* _Work item_
Your job is to report every line of the entries that has "size".

* _Records contained in a dataset_

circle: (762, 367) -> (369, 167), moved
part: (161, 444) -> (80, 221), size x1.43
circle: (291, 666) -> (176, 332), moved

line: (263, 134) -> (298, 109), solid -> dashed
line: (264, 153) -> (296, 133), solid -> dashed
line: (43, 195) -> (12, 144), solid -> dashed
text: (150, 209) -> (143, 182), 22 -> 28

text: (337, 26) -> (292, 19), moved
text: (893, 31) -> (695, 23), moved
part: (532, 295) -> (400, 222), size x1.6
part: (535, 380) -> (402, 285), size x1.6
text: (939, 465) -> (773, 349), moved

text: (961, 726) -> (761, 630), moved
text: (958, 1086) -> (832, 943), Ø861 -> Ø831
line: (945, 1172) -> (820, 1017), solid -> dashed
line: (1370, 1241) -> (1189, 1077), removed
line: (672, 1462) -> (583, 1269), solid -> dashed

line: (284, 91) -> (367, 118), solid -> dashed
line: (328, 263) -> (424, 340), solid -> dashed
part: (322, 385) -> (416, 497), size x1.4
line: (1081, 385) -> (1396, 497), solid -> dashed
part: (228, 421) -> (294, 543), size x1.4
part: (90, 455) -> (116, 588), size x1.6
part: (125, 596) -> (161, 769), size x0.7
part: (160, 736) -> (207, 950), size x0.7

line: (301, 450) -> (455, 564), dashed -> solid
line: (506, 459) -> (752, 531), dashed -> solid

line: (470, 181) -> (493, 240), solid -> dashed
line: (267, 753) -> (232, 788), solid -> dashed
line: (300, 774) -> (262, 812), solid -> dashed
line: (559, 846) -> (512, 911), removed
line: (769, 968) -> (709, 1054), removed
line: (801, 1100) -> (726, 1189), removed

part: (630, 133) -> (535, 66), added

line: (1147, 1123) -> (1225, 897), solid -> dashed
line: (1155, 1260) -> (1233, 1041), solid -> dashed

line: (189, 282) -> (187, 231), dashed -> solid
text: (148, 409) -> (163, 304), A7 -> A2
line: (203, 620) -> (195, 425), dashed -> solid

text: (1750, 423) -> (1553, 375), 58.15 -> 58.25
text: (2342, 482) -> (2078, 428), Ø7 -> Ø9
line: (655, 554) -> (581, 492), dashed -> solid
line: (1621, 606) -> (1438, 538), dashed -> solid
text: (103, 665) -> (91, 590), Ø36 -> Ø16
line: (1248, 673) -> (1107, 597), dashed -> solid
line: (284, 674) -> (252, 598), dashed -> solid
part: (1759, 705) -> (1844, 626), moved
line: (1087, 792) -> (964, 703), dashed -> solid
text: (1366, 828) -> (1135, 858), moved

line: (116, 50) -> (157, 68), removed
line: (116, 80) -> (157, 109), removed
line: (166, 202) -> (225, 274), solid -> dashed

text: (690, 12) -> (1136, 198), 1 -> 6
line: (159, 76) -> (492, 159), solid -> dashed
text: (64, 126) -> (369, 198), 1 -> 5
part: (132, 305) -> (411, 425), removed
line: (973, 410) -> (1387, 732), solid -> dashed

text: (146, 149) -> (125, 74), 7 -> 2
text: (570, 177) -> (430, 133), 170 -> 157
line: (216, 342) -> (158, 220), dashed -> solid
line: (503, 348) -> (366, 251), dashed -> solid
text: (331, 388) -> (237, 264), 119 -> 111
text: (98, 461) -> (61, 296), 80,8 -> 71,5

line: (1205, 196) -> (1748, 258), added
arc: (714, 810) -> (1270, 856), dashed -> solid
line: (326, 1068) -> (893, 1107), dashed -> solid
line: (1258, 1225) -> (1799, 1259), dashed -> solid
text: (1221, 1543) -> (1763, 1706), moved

* _Result of this exercise_
part: (161, 444) -> (80, 221), size x1.43
part: (532, 295) -> (400, 222), size x1.6
part: (535, 380) -> (402, 285), size x1.6
part: (322, 385) -> (416, 497), size x1.4
part: (228, 421) -> (294, 543), size x1.4
part: (90, 455) -> (116, 588), size x1.6
part: (125, 596) -> (161, 769), size x0.7
part: (160, 736) -> (207, 950), size x0.7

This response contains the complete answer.